Processing input files

Similarly as tables, files and their manifest files are represented by the keboola.component.dao.FileDefinition object and may be loaded using the convenience method get_input_files_definitions(). The result object contains all metadata about the file, such as manifest file representations, system path and name.

The get_input_files_definitions() supports filter parameters to filter only files with a specific tag or retrieve only the latest file of each. This is especially useful because the KBC input mapping will by default include all versions of files matching specific tag. By default, the method returns only the latest file of each.

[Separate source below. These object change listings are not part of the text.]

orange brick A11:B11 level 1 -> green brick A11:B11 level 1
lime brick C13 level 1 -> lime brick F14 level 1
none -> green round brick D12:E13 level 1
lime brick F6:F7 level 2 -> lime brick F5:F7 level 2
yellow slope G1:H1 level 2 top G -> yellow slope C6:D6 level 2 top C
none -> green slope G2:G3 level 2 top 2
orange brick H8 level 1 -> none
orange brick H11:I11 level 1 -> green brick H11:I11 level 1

from keboola.component import CommonInterface
import logging

# Initialize the interface
ci = CommonInterface()

# Get input files with specific tags (only latest versions)
input_files = ci.get_input_files_definitions(tags=['images', 'documents'], only_latest_files=True)

# Process each file
for file in input_files:
    print(f"Processing file: {file.name}")
    print(f"  - Full path: {file.full_path}")
    print(f"  - Tags: {file.tags}")
    
    # Example: Process image files
    if 'images' in file.tags:
        # Process image using appropriate library
        print(f"  - Processing image: {file.name}")
        # image = Image.open(file.full_path)
        # ... process image ...
    
    # Example: Process document files
    if 'documents' in file.tags:
        print(f"  - Processing document: {file.name}")
        # ... process document ...

Grouping Files by Tags

When working with files it may be useful to retrieve them in a dictionary structure grouped by tag:

from keboola.component import CommonInterface

# Initialize the interface
ci = CommonInterface()

# Group files by tag
files_by_tag = ci.get_input_file_definitions_grouped_by_tag_group(only_latest_files=True)

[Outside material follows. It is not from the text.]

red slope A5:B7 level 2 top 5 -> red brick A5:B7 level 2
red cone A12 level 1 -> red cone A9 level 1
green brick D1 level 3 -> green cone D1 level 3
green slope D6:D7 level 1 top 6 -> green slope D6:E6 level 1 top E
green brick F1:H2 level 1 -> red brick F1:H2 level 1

# Process files for each tag
for tag, files in files_by_tag.items():
    print(f"Processing tag group: {tag}")
    for file in files:
        print(f"  - File: {file.name}")
        # Process file based on its tag

Creating Output Files

Similar to tables, you can create output files with appropriate manifests:

from keboola.component import CommonInterface

# Initialize the interface
ci = CommonInterface()

# Create output file definition
output_file = ci.create_out_file_definition(
    name="results.json",
    tags=["processed", "results"],
    is_public=False,
    is_permanent=True
)

# Write content to the file
with open(output_file.full_path, 'w') as f:
    f.write('{"status": "success", "processed_records": 42}')

# Write manifest file
ci.write_manifest(output_file)

Processing state files

State files allow your component to store and retrieve information between runs. This is especially useful for incremental processing or tracking the last processed data.

from keboola.component import CommonInterface
from datetime import datetime
import json

# Initialize the interface
ci = CommonInterface()

# Load state from previous run
state = ci.get_state_file()

# Get the last processed timestamp (or use default if this is the first run)
last_updated = state.get("last_updated", "1970-01-01T00:00:00Z")
print(f"Last processed data up to: {last_updated}")

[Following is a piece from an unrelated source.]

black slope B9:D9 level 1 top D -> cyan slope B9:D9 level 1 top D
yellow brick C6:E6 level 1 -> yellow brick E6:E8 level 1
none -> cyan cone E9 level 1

# Process data (only data newer than last_updated)
# In a real component, this would involve your business logic
processed_items = [
    {"id": 1, "timestamp": "2023-05-15T10:30:00Z"},
    {"id": 2, "timestamp": "2023-05-16T14:45:00Z"}
]

# Get the latest timestamp for the next run
if processed_items:
    # Sort items by timestamp to find the latest one
    processed_items.sort(key=lambda x: x["timestamp"])
    new_last_updated = processed_items[-1]["timestamp"]
else:
    # No new items, keep the previous timestamp
    new_last_updated = last_updated

# Store the new state for the next run
ci.write_state_file({
    "last_updated": new_last_updated,
    "processed_count": len(processed_items),
    "last_run": datetime.now().isoformat()
})

print(f"State updated, next run will process data from: {new_last_updated}")

State files can contain any serializable JSON structure, so you can store complex information:

# More complex state example
state = {
    "last_run": datetime.now().isoformat(),
    "api_pagination": {
        "next_page_token": "abc123xyz",
        "page_size": 100,
        "total_pages_retrieved": 5
    },
    "processed_ids": [1001, 1002, 1003, 1004],
    "statistics": {
        "success_count": 1000,
        "error_count": 5,
        "skipped_count": 10
    }
}

ci.write_state_file(state)

Logging

The library automatically initializes STDOUT or GELF logger based on the presence of the KBC_LOGGER_PORT/HOST environment variable upon the CommonInterface initialization. To use the GELF logger just enable the logger for your appplication in the Developer Portal. More info in the dedicated article.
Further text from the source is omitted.